Department of Defence Co-ordination

Department overview
- Formed: 13 November 1939
- Preceding Department: Department of Defence (II);
- Dissolved: 14 April 1942
- Superseding Department: Department of Defence (III);
- Jurisdiction: Commonwealth of Australia
- Headquarters: Victoria
- Ministers responsible: Robert Menzies, Minister (1939–1941); Arthur Fadden, Minister (1941); John Curtin, Minister (1941–1942);
- Department executive: Frederick Shedden, Secretary;

= Department of Defence Co-ordination =

Australian government department, 1939–1942

The Department of Defence Co-ordination was an Australian government department that existed between November 1939 and April 1942.

==History==
The department was formed shortly after Australia declared war on Germany in September 1939, joining World War II. In November 1939 the Department of Defence (II) was separated into the Department of Defence Co-ordination and Departments of Air, Navy and Army.

==Scope==
Information about the department's functions and government funding allocation could be found in the Administrative Arrangements Orders, the annual budget statements and in the Department's annual reports.

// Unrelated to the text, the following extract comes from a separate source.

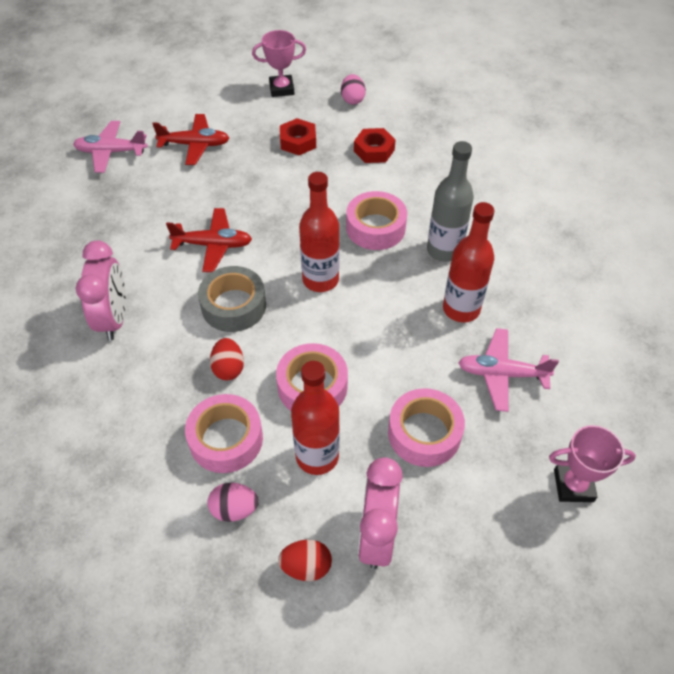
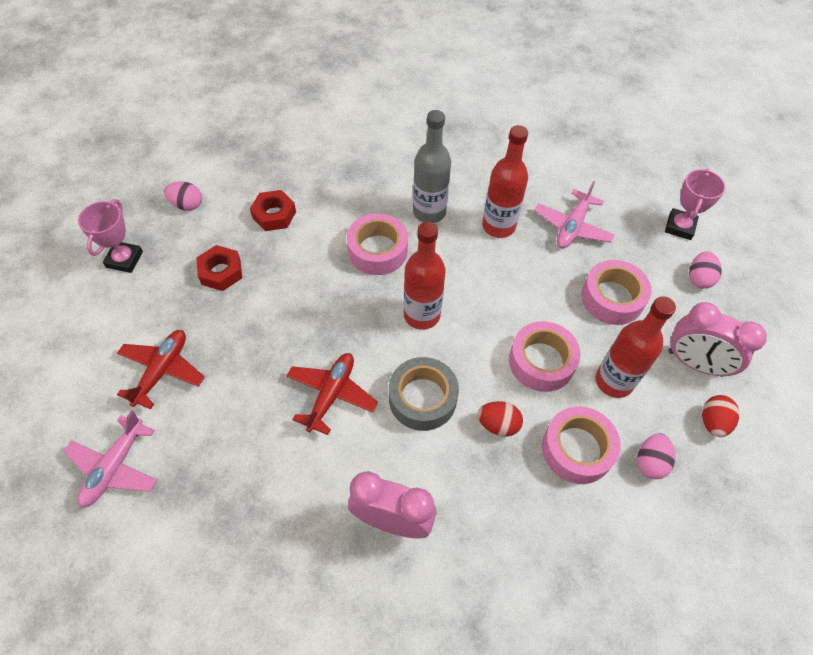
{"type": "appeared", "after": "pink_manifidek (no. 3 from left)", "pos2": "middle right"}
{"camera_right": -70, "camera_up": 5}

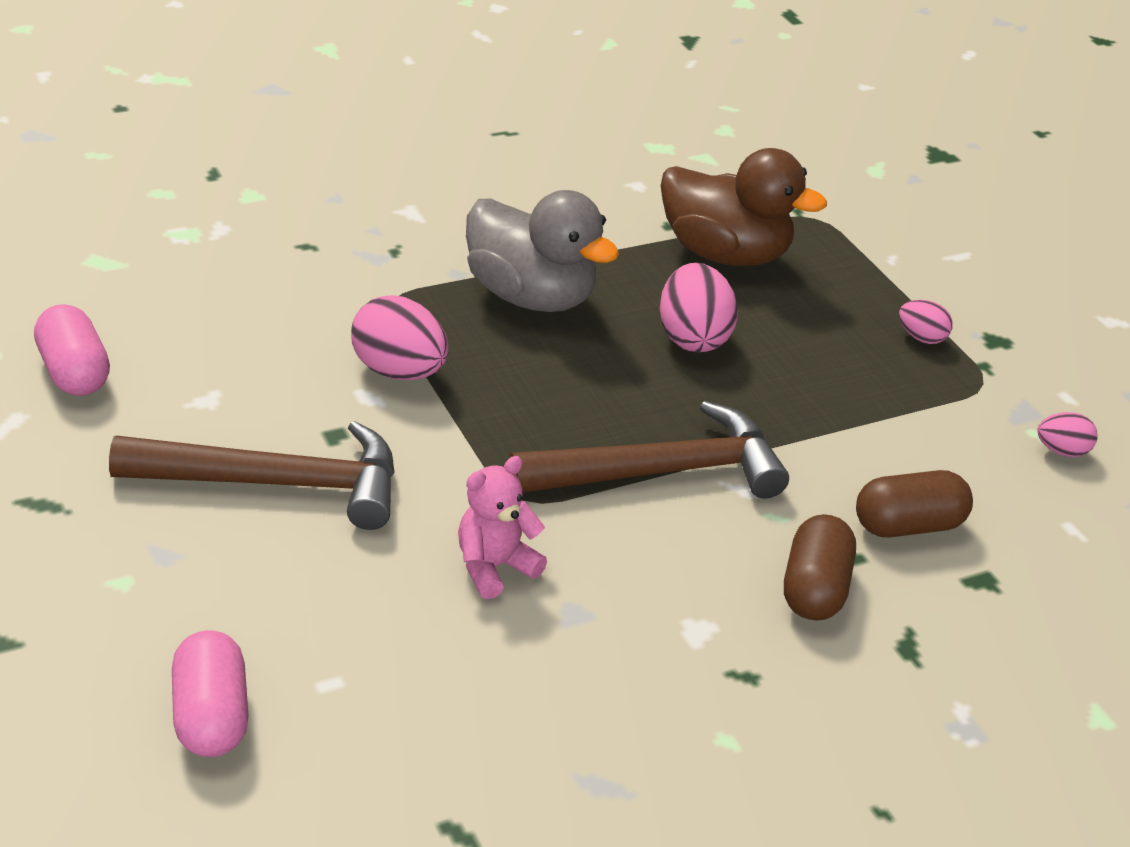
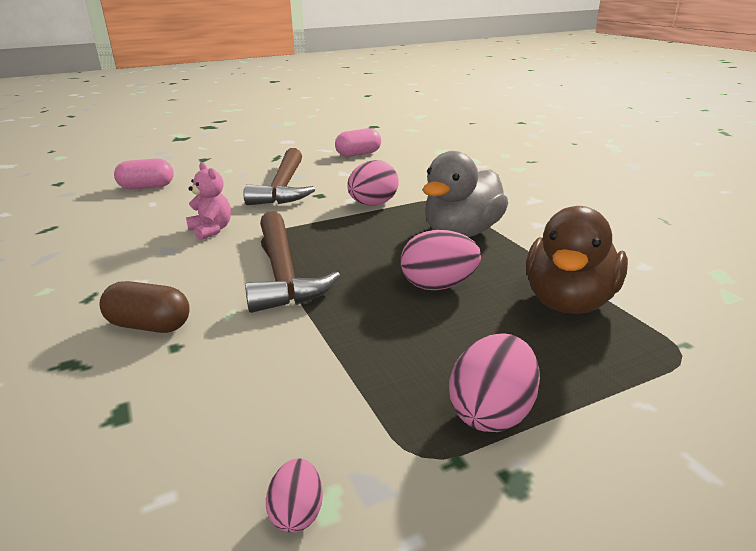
{"type": "missing", "before": "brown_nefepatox (no. 2 from left)", "pos1": "middle right"}
{"type": "size", "before": "pink_manifidek (no. 3 from left in the first image)", "pos1": "middle right", "pos2": "bottom centre", "scale": 1.82}
{"camera_right": 95, "camera_up": -10}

When it was established, the Department dealt with:
- Defence policy
- Administrative co-ordination and review
- Financial Co-ordination and review
- Works Co-ordination and review
- Commonwealth War Book
- Civilian defence and State Co-operation

==Structure==
The Department was a Commonwealth Public Service department, staffed by officials who were responsible to the Minister for Defence Co-ordination: Robert Menzies (1939 to 1941) and John Curtin (1941 to 1942).

The Secretary of the Department was Frederick Shedden.